Palm is the No. 1 smart-phone vendor in the States, where the company’s installed base likes the Palm operating system, according to Lashford. The launch of the Microsoft Windows Mobile-based Treo boosted sales for Palm by attracting people who are looking for Microsoft’s OS, but that boost has been stymied by Motorola’s launch of it relatively inexpensive Q.

“The Palm OS is in flux,” Lashford said. “Access is looking to develop a Linux kernel for the Palm OS that might reduce the bill of materials, reduce the cost to vendors and bring these phones into the mass market.”

Palm the device maker remains the main customer for the Palm OS, though Samsung Electronics Co. Ltd., which has a multiple-OS strategy, has produced a few devices running Palm OS.

Symbian dominance

But for now, the successful operating system story seems to belong to Nokia’s Symbian OS, which runs the Finnish handset maker’s smart phones. Nokia has more than half the world’s market share in smart phones, a fact that Lashford attributes to simple, solid business practices.

“Nokia succeeds through its existing mobile-phone channels, which are more dominant outside the United States.
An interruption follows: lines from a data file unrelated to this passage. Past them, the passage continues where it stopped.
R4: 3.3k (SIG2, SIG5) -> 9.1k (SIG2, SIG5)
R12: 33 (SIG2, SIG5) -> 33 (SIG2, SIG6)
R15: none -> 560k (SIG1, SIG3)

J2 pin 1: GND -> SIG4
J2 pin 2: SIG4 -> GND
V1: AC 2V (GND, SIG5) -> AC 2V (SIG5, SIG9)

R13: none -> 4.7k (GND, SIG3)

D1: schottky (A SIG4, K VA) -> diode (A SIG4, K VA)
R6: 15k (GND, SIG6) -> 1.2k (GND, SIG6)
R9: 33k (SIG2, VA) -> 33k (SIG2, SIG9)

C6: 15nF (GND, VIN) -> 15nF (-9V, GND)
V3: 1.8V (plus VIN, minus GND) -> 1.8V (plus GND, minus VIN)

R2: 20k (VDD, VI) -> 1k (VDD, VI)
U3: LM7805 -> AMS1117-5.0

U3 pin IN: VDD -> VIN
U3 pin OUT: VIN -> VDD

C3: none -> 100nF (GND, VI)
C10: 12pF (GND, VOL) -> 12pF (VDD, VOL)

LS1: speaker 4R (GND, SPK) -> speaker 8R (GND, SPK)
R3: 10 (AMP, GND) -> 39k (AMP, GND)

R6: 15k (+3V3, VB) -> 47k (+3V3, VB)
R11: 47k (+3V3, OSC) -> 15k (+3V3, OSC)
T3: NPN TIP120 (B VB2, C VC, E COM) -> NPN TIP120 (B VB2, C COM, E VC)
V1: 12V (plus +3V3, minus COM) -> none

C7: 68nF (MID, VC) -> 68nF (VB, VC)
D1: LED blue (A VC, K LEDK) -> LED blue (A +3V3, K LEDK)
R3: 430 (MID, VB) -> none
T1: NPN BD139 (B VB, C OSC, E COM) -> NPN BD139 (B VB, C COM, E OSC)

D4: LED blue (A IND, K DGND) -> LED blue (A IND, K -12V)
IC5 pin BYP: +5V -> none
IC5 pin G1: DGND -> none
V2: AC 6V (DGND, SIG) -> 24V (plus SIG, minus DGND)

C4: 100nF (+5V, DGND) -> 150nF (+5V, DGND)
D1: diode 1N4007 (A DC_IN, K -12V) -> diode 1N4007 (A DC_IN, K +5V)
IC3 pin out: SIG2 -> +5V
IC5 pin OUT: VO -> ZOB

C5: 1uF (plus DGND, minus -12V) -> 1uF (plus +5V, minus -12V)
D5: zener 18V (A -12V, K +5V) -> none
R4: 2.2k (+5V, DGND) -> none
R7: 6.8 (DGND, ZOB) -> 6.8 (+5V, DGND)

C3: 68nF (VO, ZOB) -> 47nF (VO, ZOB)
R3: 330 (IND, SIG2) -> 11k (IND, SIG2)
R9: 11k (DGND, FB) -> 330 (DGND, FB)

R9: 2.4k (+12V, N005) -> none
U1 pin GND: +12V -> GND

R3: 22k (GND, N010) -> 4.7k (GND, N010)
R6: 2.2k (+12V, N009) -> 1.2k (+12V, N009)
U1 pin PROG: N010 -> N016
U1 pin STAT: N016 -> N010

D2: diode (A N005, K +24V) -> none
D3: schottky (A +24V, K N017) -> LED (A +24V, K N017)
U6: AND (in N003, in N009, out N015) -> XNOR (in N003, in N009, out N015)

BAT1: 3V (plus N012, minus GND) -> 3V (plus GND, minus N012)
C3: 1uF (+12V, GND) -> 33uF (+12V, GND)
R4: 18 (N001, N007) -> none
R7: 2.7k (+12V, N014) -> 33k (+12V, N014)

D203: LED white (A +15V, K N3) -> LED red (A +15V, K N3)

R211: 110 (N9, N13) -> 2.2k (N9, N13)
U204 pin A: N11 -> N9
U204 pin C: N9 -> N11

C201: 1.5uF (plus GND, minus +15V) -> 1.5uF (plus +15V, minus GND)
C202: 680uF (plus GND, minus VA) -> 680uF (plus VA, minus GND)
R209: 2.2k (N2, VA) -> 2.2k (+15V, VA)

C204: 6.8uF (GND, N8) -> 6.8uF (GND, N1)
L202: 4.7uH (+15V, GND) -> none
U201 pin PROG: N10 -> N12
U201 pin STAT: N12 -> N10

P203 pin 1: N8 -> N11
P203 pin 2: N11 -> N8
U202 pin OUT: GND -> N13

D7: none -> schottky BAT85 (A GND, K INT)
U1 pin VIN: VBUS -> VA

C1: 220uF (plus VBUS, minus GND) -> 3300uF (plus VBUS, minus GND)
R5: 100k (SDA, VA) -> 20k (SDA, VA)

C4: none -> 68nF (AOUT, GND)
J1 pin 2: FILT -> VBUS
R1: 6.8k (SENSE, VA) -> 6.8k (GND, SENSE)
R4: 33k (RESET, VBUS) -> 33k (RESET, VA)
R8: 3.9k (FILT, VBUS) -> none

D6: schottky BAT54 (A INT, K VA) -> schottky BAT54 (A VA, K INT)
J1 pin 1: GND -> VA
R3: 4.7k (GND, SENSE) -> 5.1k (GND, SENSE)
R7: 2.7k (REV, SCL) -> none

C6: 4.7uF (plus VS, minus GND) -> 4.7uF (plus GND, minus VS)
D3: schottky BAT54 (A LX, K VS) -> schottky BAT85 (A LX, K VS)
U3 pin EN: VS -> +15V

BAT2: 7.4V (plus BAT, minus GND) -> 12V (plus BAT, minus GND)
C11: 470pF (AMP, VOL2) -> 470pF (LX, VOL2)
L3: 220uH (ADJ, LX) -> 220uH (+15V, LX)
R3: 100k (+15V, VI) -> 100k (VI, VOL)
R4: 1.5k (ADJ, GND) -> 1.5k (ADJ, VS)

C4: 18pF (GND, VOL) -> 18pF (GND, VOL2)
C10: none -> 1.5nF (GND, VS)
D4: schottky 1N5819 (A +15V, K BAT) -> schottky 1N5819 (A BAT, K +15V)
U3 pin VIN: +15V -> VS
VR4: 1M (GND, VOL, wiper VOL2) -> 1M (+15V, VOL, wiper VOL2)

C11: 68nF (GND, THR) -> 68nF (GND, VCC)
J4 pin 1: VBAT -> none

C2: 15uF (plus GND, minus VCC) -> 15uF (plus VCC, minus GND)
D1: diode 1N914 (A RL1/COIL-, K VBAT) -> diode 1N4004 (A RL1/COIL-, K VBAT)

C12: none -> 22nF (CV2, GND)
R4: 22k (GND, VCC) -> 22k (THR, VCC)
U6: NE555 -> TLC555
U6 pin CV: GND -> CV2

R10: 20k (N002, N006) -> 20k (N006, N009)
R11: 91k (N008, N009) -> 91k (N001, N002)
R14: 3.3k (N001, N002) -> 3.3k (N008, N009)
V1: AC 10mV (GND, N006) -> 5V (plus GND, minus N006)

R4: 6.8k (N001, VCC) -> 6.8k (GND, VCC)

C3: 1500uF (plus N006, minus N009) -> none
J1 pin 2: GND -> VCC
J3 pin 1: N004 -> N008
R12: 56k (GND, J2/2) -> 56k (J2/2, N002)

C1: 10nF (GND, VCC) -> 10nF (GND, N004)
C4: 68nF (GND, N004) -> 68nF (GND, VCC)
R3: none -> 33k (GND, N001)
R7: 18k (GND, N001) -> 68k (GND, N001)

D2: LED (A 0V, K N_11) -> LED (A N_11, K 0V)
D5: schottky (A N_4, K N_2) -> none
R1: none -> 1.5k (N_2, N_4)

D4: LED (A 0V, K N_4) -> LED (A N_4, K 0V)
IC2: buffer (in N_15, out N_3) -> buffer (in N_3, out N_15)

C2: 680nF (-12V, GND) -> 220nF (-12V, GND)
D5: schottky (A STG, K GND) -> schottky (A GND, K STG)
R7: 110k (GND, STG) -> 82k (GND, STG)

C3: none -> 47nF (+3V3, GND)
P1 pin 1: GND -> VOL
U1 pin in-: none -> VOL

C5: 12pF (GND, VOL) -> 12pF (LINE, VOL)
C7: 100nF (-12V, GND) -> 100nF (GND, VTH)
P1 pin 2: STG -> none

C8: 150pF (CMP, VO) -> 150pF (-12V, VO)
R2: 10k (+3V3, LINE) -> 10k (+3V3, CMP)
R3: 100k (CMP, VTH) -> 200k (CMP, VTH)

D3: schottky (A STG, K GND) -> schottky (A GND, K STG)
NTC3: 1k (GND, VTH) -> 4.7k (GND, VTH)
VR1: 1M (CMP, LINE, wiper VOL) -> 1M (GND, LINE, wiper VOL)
Nokia has these pre-existing channels in Europe, the Middle East and Africa and in Asia-Pacific markets,” Lashford said. “Nokia also has developed a smart-phone platform that enables it to introduce several new E series phones each quarter.”

Global smart-phone unit shipments for the first quarter of 2006 totaled about 16.7 million units, according to Canalys’ research, which is less than 10 percent of the more than 200 million mobile handsets sold in the quarter—a segment that is expected to grow as 3G networks are built out and competition brings down the price of smart phones.

Windows boost

Already, the Motorola Q, disruptively priced at $200 (with rebates and service contract) in a market that often commands $300 to $400 per device has, for instance, taken a bite out of sales of the Palm Treo, according to CitiGroup research. The Motorola Q runs Windows Mobile, while the Treo traditionally has run on Palm OS, but recently added a Windows Mobile version.

Linux line-up

Which brings the conversation around to Linux and its prospects. Despite several efforts in the wireless industry to boost Linux’ prospects as an open source operating system, Motorola announced a new Linux alliance with other major players—Vodafone Group plc and NTT DoCoMo Inc. among others—that it acknowledged is an attempt to meet the competition presented by Nokia. Despite skepticism from industry analysts, Motorola seems determined to have results by next year that handset vendors could then take to market.

At the same time, recently launched A la Mobile, backed by venture-capital firm Venrock Associates, announced that it would make available its new open source Linux operating system to speed time-to-market for handset vendors and disrupt the proprietary OS market. According to A la Mobile President and Chief Executive Officer Pauline Alker, the firm adds value to an open Linux platform by adding two integration engines, one for handsets, one for the network. Alker acknowledged that the company as yet had no anchor customers; she called from Germany on a European swing to acquaint vendors and operators with her firm’s offering.

“Although all the efforts you’ve been hearing about come under the broad umbrella of `Linux,’ it’s almost as if you’ve got competing systems,” Lashford said. “Essentially what Linux needs to progress as a smart-phone operating system is a coherent set of standards. The industry seems to think that Linux would be a cheaper alternative to licensing the available OS. We have yet to see whether that will be true.”